Which parameters affect the horizon? We can pinpoint, for example:

• The topography of the region surrounding you;
• The height of the observer's eyes;
• The atmospheric conditions.

Obviously, a mountain range ⛰ five kilometers away would reduce your horizon by a lot. However, it's hard (read: impossible) to calculate this: we can only consider the height of the observer's eyes in our Earth's curvature calculations.

It's immediate that the higher your observation point this, the farther you can see: it's no surprise to anyone that from a mountain summit, you can see, for example, a city that usually lies beyond the horizon.

## How do you calculate the distance to the horizon?

To calculate the distance to the horizon, we only need to know the height of your eyes above the ground.

Technically, you should use the height above sea level. However, this input would give you meaningful results only in the case of a perfectly spherical Earth. If you were on a plateau, it's probably better to insert your height relative to the height of the terrain you're on at the moment.

This difference becomes minimal the higher you are.

Let's do the math: you will be surprised by its simplicity.

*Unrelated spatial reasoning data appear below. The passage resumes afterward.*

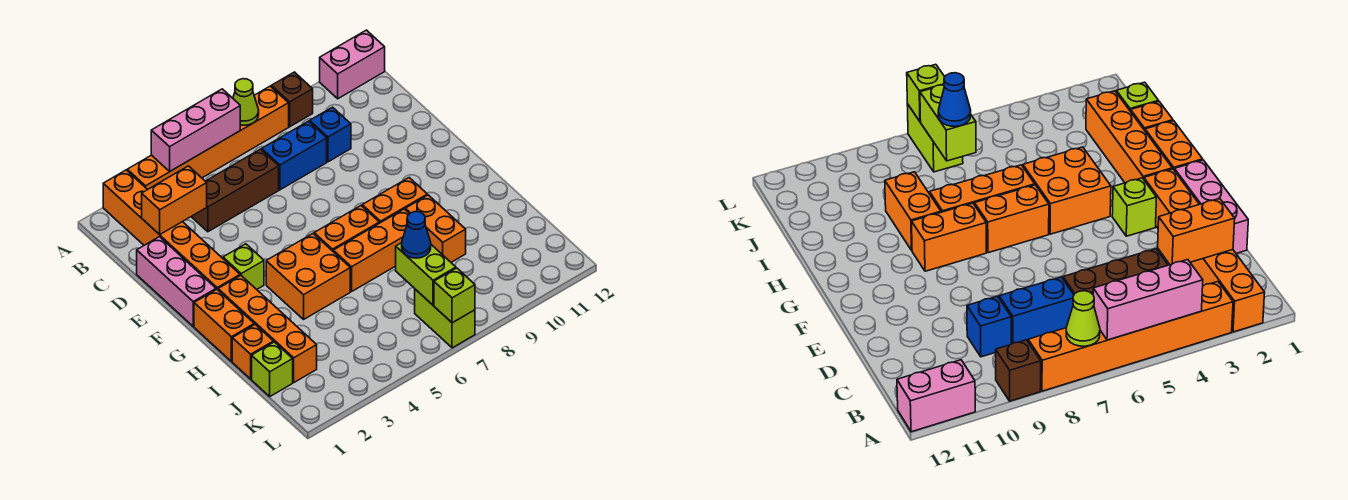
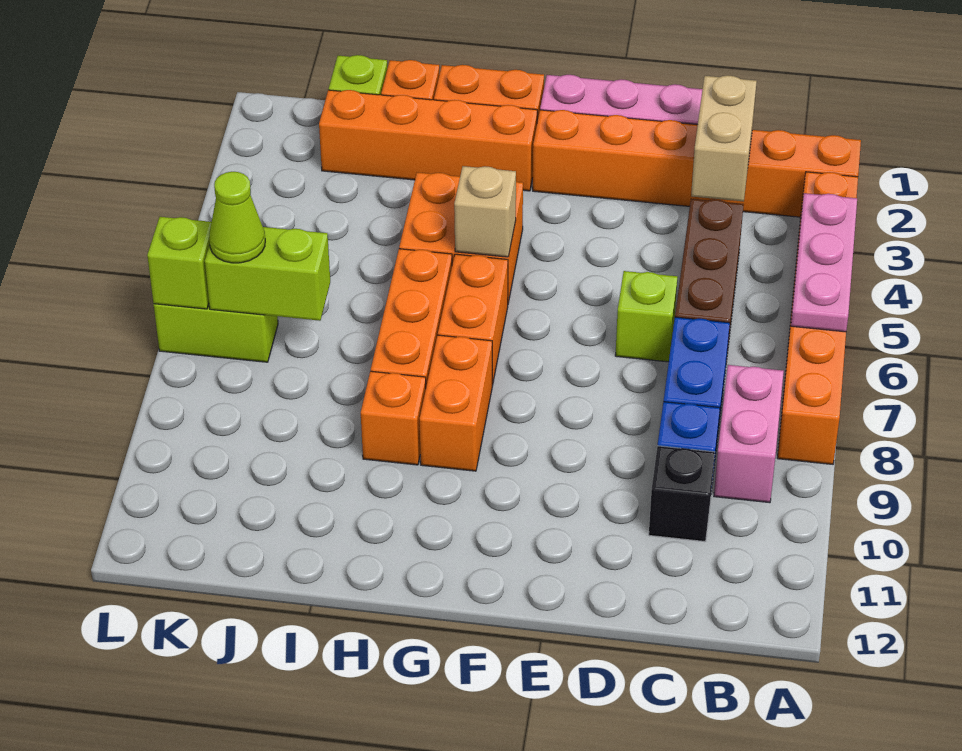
pink brick A4:A6 level 2 -> pink plate A4:A6 level 2
lime cone A7 level 2 -> lime cone K7 level 3
brown brick A9 level 1 -> none
pink brick A11:A12 level 1 -> pink brick B8:B9 level 1
orange brick C2:C3 level 2 -> tan brick C2:C3 level 2
none -> black brick C10 level 1
lime brick F3 level 1 -> lime brick D6 level 1
none -> tan brick G5 level 2
orange brick H9:I9 level 1 -> orange brick H9 level 1
blue cone J7 level 3 -> none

The formula to calculate the effect of the curvature of the Earth on how far can you see is:

$\footnotesize d = \sqrt{(R_{\text{E}}+h)^2 - R_{\text{E}}^2}$

Where:

• $d$ is the calculated distance of the horizon;
• $R_{\text{E}}$ is the Earth's radius ($6,371,000\ \text{m}$); and
• $h$ is the observer's height.

As you can see, the effect of the curvature of Earth is calculated with nothing but a simple application of the Pythagorean theorem!

Imagine being on the beach 🏖. Assuming that you are THE average human, your eyes will lie at $161\ \text{cm}$ above the ground. Let's calculate the effect of the curvature of Earth on the line of sight:

\footnotesize \begin{align*} d &= \sqrt{(6,\!371,\!000+1.61)^2 - 6,\!371,\!000^2}\\ &= 4,\!530\ \text{m} \end{align*}

Your horizon would lie just shy of four kilometers and a half. Every object farther than the distance $d$, lying on the surface of the water, would be covered and not visible.

The question is spontaneous: can you calculate the curvature of Earth's effect on objects rising high above the ground?

## Calculate the height of the obscured portion of an object due to Earth's curvature

You are still on the beach (lucky!). A ship is approaching: what do you see? First, the topmost part of the vessel: antennas, chimneys, sails. Then, slowly, the rest of the boat will appear above the horizon: this effect is caused by Earth's curvature. The horizon obscures part of the boat, and only getting closer, the lower parts transit above that line.

🙋 This phenomenon is one of the best ways to experience firsthand the curvature of Earth: no one can dismiss it, Right? Right? And no, the boat is not sinking: buoyancy still exists!

The gradual disappearance of an object below the horizon thanks to the curvature of Earth is calculated using, again, the Pythagorean theorem.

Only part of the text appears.